Friday 23 July 2021

1962-alpha epsilon 1

Launched into orbit just under a fortnight prior, the Telstar 1 communication satellite relayed the first live transatlantic television broadcast (see also here, here and here) on this day in 1962. John Fitzgerald Kennedy was supposed to give the inaugural address but the engineers acquired the signal before the US president was ready and to avoid dead-air filled the first few minutes with a televised baseball game from the Wrigley Field in Chicago before rotating through studios and field stations in Washington, DC, Quebec City, Cape Canaveral and the Seattle World’s Fair. Kennedy’s speech consisted of direct appeals to Europe that America wouldn’t devalue its currency and further frustrate plans for post-war recovery (see also) before giving the stage to news anchors Walter Cronkite (CBS, previously) and Chet Huntley (NBC) in New York and the BBC’s Richard Dimbleby in Brussels for a panel discussion of this marvel of technical achievement that they were part of.

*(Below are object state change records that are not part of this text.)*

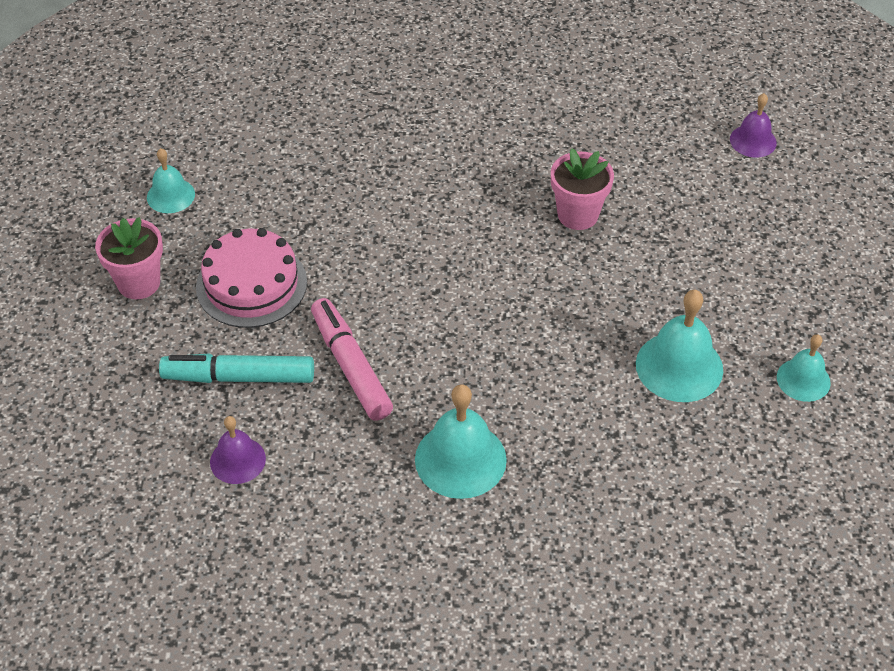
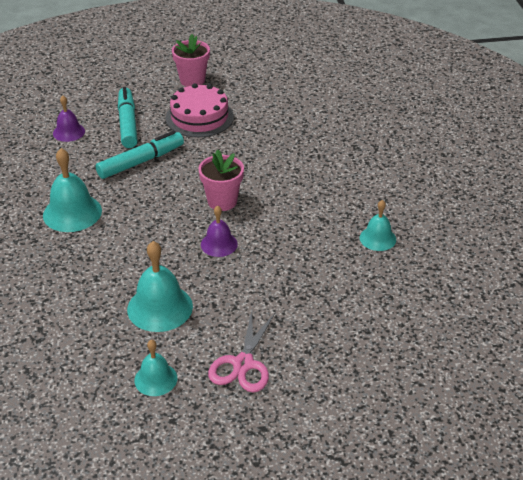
camera: 80 degrees right, 10 degrees down
(170, 195) = (263, 79): turquoise bell -> turquoise bell (377, 238)
(351, 366) = (141, 162): pink marker -> turquoise marker
(578, 215) = (298, 245): pink flower pot -> pink flower pot (222, 201)
(753, 141) = (419, 340): purple bell -> purple bell (219, 244)
(782, 294) = (243, 364): none -> pink scissors

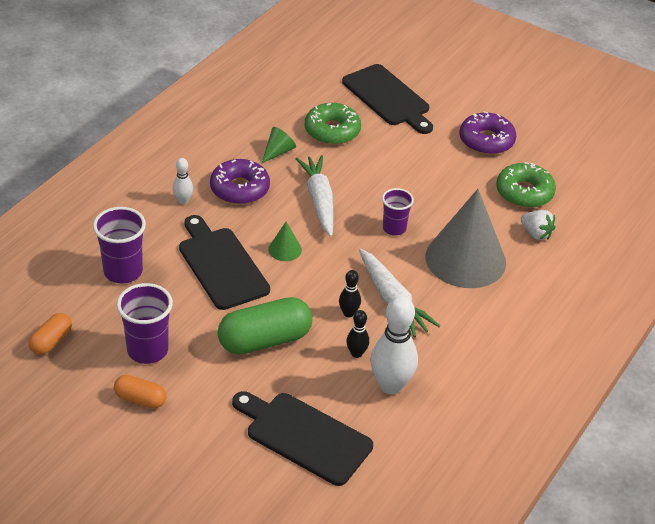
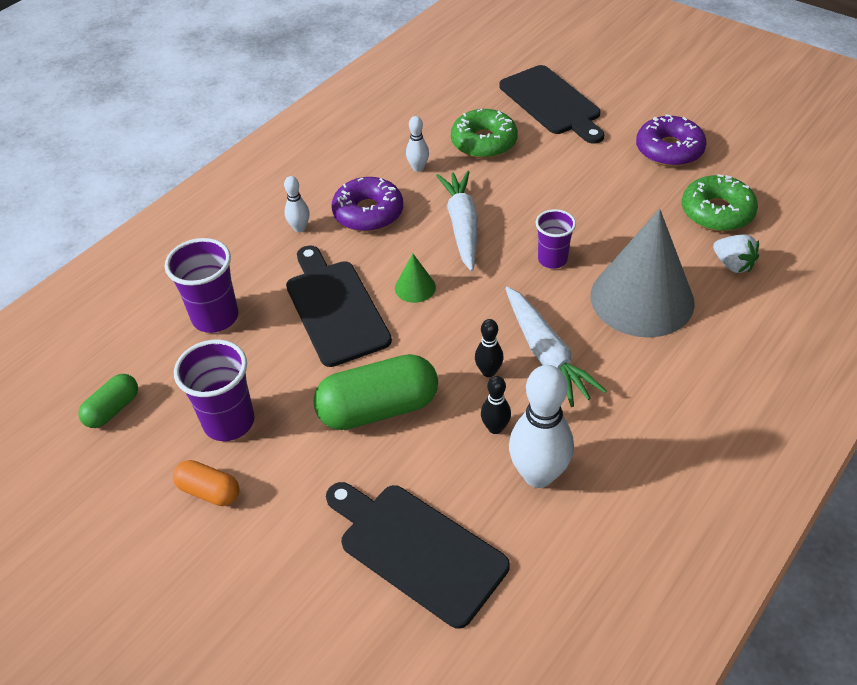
camera: 10 degrees right, 5 degrees up
(51, 341) = (113, 409): orange capsule -> green capsule
(278, 152) = (418, 168): green cone -> white bowling pin

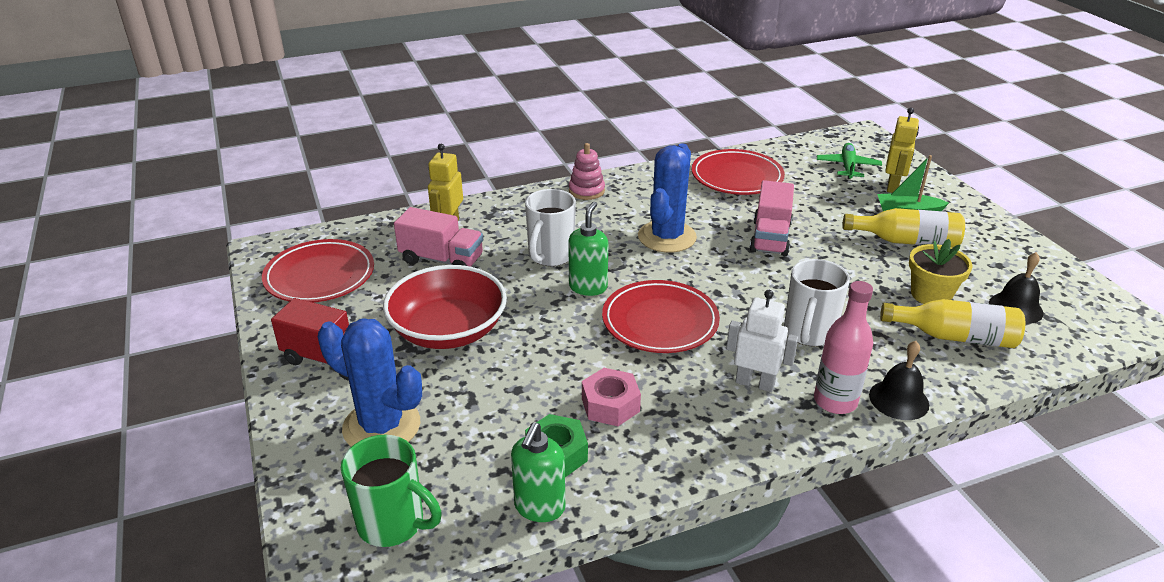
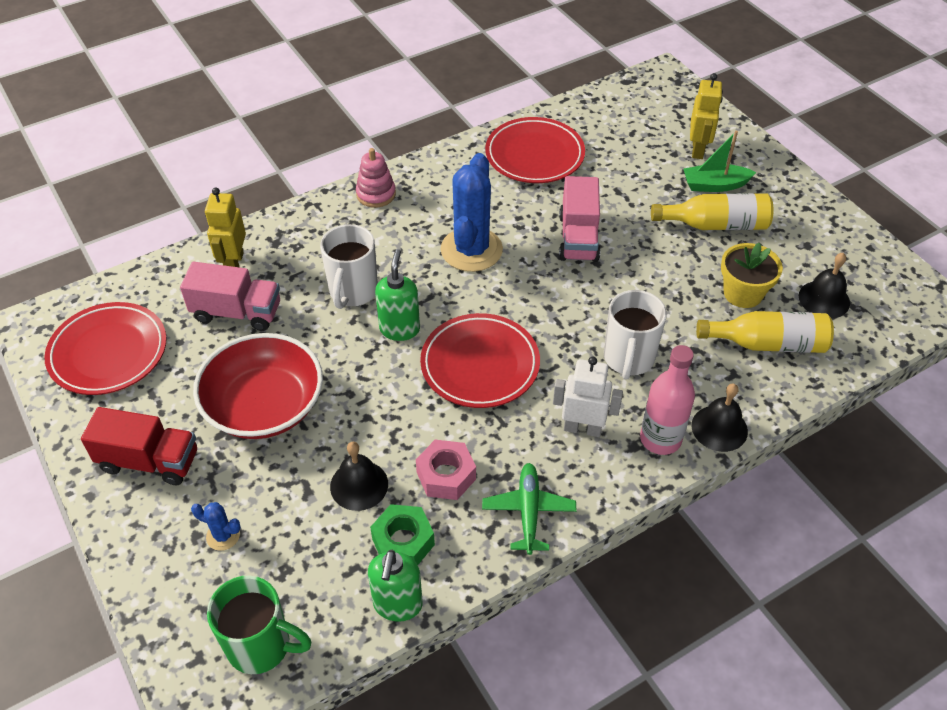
camera: 10 degrees left, 15 degrees up
(381, 426) = (223, 536): blue cactus -> blue cactus, size x0.43
(523, 402) = (359, 485): none -> black bell
(847, 167) = (649, 126): green plane -> green plane (528, 511)

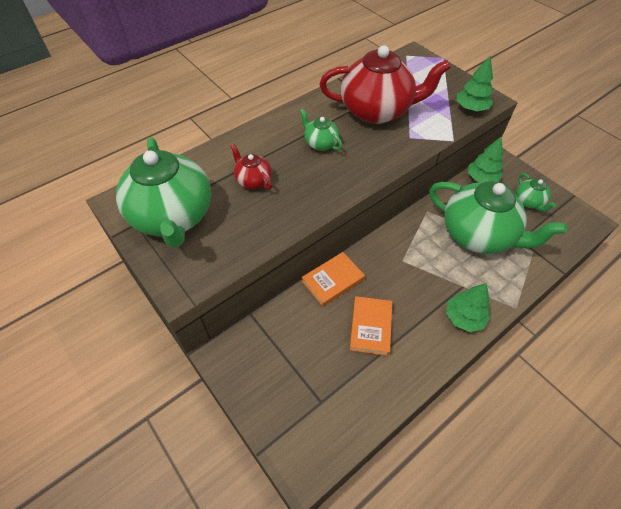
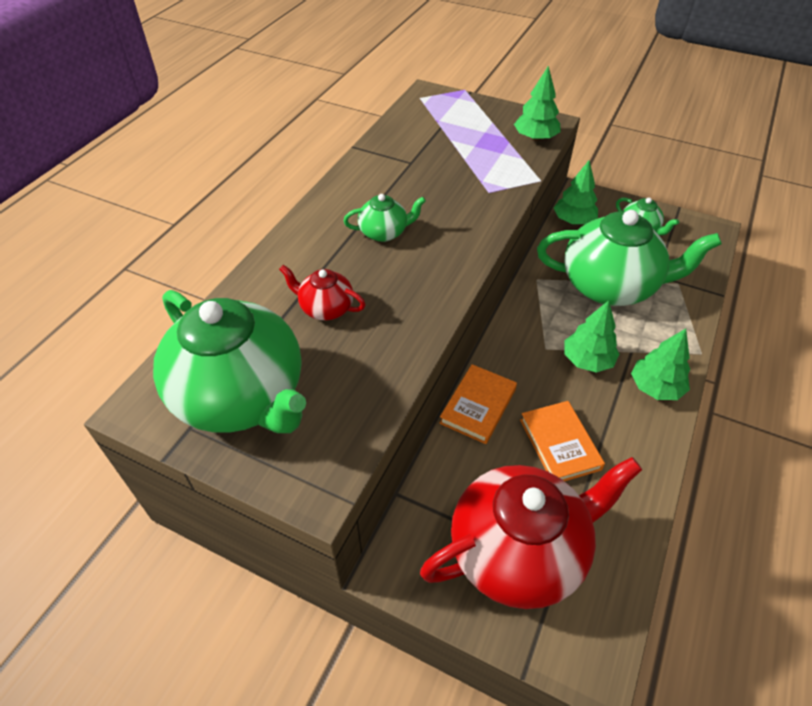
camera: 25 degrees left, 5 degrees down
(320, 143) = (384, 232): green teapot -> green teapot turned 150 degrees clockwise
(377, 111) = (428, 172): red teapot -> red teapot (519, 552)
(426, 280) = (587, 360): none -> green tree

Later that evening, the first satellite telephone call was carried out between parties US vice president Lyndon Johnson and the head of AT&T (the company whose Bell Laboratories were primarily responsible for it) and in the following months, synchronised time between the continents and facilitating the first computer-to-computer data. By November, a casualty of the geopolitics that pushed such advancements as showcase and civilian applications, due to ongoing high-altitude nuclear testing that irradiated surround space, Telstar’s transistors were overwhelmed and eventually failed and could not relay signals. Though no longer transmitting, Telstar I and II (launched the following summer) are still orbiting Earth and will continue to do so for millions of years barring interference by another body.